Ce « détour par la Grande-Bretagne » doit néanmoins se lire en soulignant tout d’abord trois éléments de contexte fondamentaux. Le premier est que l’Angleterre demeure un pays très centralisé. La quasi-totalité des dépenses relatives au logement relève de dépenses du gouvernement central. Le « localisme » promu par David Cameron constitue ainsi une vraie rupture dans ce pays historiquement centralisé (voir article Du néo-keynésianisme post-crise au localisme). Le deuxième élément concerne l’organisation du Royaume-Uni (Angleterre, Pays de Galles, Ecosse et Irlande du Nord). Cette dernière met en œuvre depuis 1998 un processus puissant d’autonomisation des nations qui la composent : cette « devolution » concerne avant tout l’Ecosse et elle permet ainsi que chaque pays mène sa propre politique du logement. L’Ecosse s’oppose ainsi à la vente des logements sociaux à leur locataire.

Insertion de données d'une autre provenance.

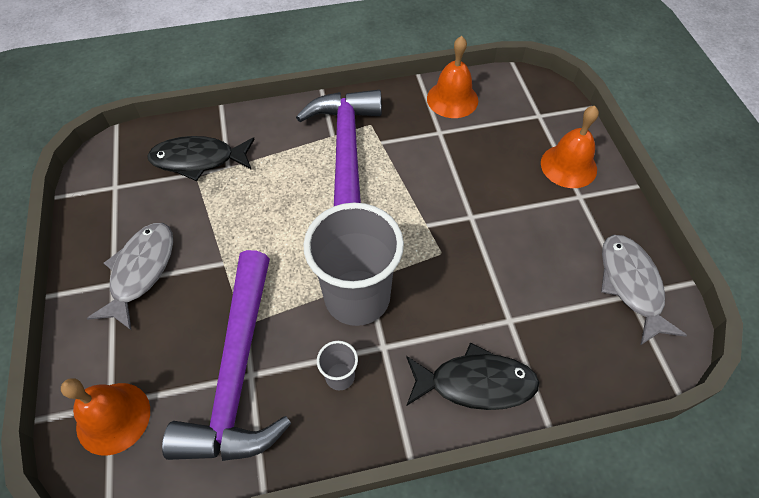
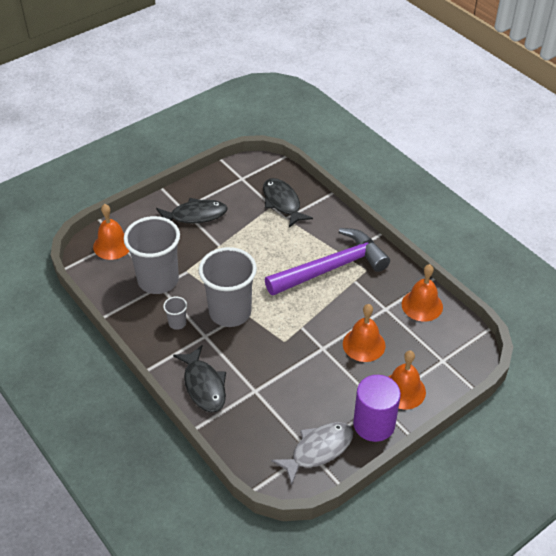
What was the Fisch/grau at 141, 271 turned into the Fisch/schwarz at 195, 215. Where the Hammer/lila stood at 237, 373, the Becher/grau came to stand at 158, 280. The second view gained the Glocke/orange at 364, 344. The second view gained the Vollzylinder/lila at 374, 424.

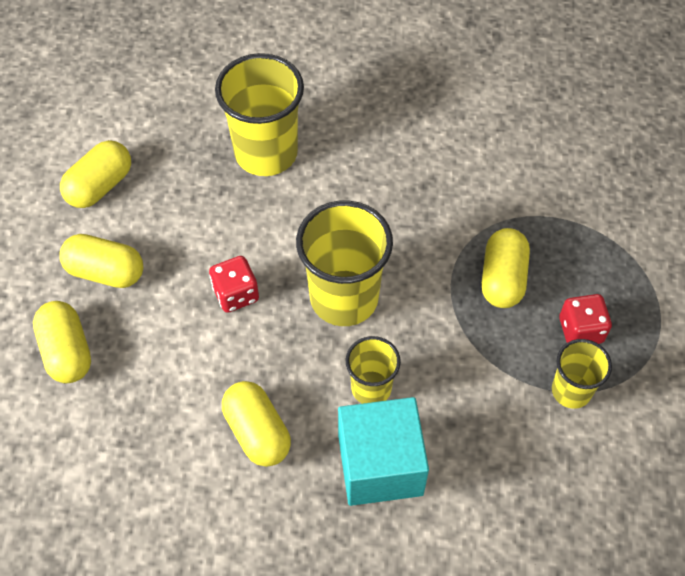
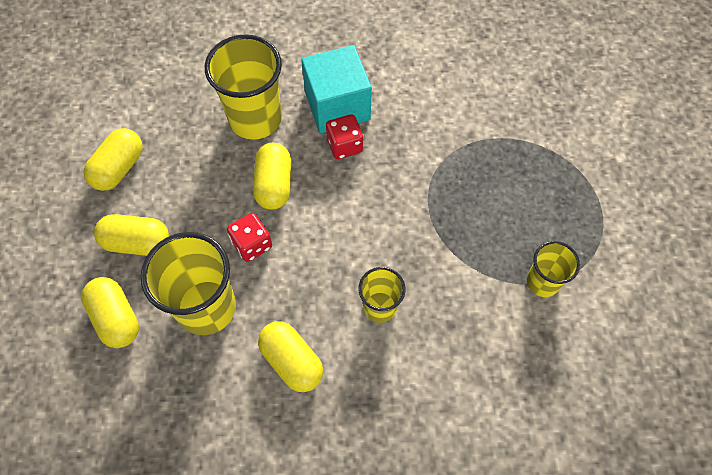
The Becher/gelb ended up elsewhere, having gone from 344, 298 to 206, 307. The Kapsel/gelb ended up elsewhere, having gone from 503, 278 to 274, 184. The Spielwürfel/rot ended up elsewhere, having gone from 580, 330 to 344, 145. The Kubus/türkis ended up elsewhere, having gone from 380, 465 to 337, 105.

Enfin, le dernier élément concerne le faible niveau structurel de construction de la Grande-Bretagne (et de l’Angleterre). Cet élément explique en partie la tension qui s’exprime sur le marché de l’immobilier où les prix atteignent des sommets en zone tendue, en particulier dans l’agglomération londonienne. Ce faible niveau de construction est imputable aux attaques successives qu’a subi le secteur locatif social (voir article La consolidation conservatrice en matière d’aides et de logement social).
Ce dossier comporte trois articles qui s’articulent les uns par rapport aux autres : leurs contenus se complètent et constituent un ensemble dont l’ambition est d’aborder l’ensemble du champ des politiques du logement.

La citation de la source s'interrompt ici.